Coordinator: Daniele Santoni
Description
BioSys is an interdisciplinary research unit designing and applying computational methods to complex biological systems.
Research Activities
BIOLOGICAL NETWORKS
Using graph theory to investigate and extract information in complex biological networks.
BIOLOGICAL PROCESSES
New approaches and problems are studied to identify altered biological processes related to pathologies, environmental damage or drug effects. For this purpose transcriptomic and genomics data are analyzed, through statistics, machine learning and systems biology techniques.
IMMUNOINFORMATICS
Analysis of pathogen and self peptides: distance from self, MHC class I binding, proteasome cleavage, TAP transport, sequence composition entropy and Peptide Hamming Networks to identify potential T-cell epitopes.

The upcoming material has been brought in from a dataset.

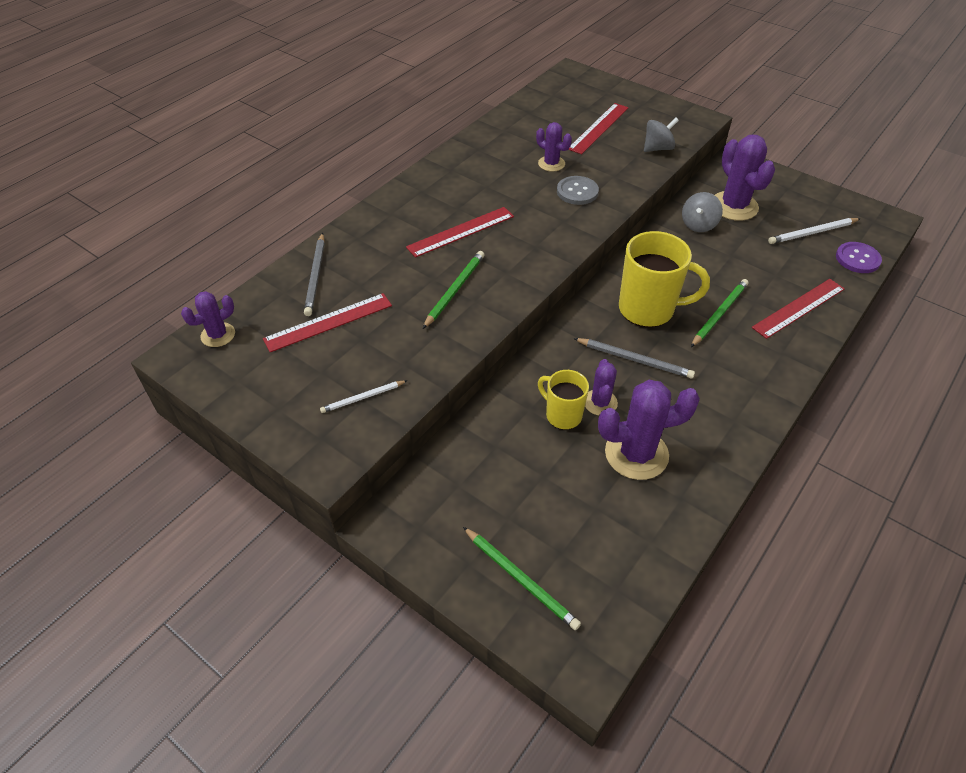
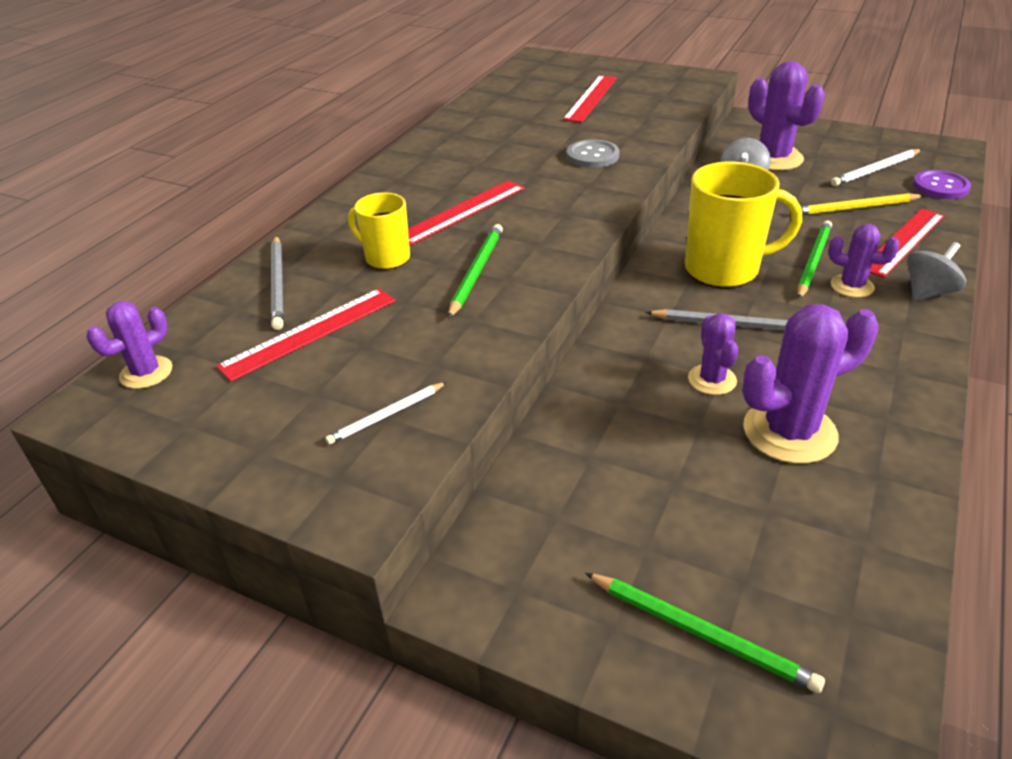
camera: 10 degrees left, 10 degrees down
(551, 164) = (549, 135): purple cactus -> purple cactus (852, 286)
(562, 415) = (668, 403): yellow mug -> yellow mug (386, 258)
(658, 148) = (668, 107): grey spinning top -> grey spinning top (928, 292)
(777, 268) = (855, 208): none -> yellow pencil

MATHEMATICAL MODELING IN SYSTEMS BIOLOGY
Multiscale integrated models of cell metabolism, growth and cycle in yeast, parameter identification of kinetic metabolic models, constraint based analysis of metabolic networks (MFA, FBA, C13-MFA), stochastic modeling (CME) of tumour growth and epidemic diffusion.
OMICS DATA
Analysis of genomics, transcriptomics, metabolomics and proteomics data through the development and application of computational and mathematical approaches.
REGULATION OF GENE EXPRESSION
Analysis of Transcription Factors, chromatin structure, nucleosome occupancy and epigenetics data to investigate and understand the mechanisms underlying altered gene expression in human disease.
VIRUS MUTATION TRAJECTORY
Using information theory to investigate virus evolution and identification of potential clusters of mutation through NGS data.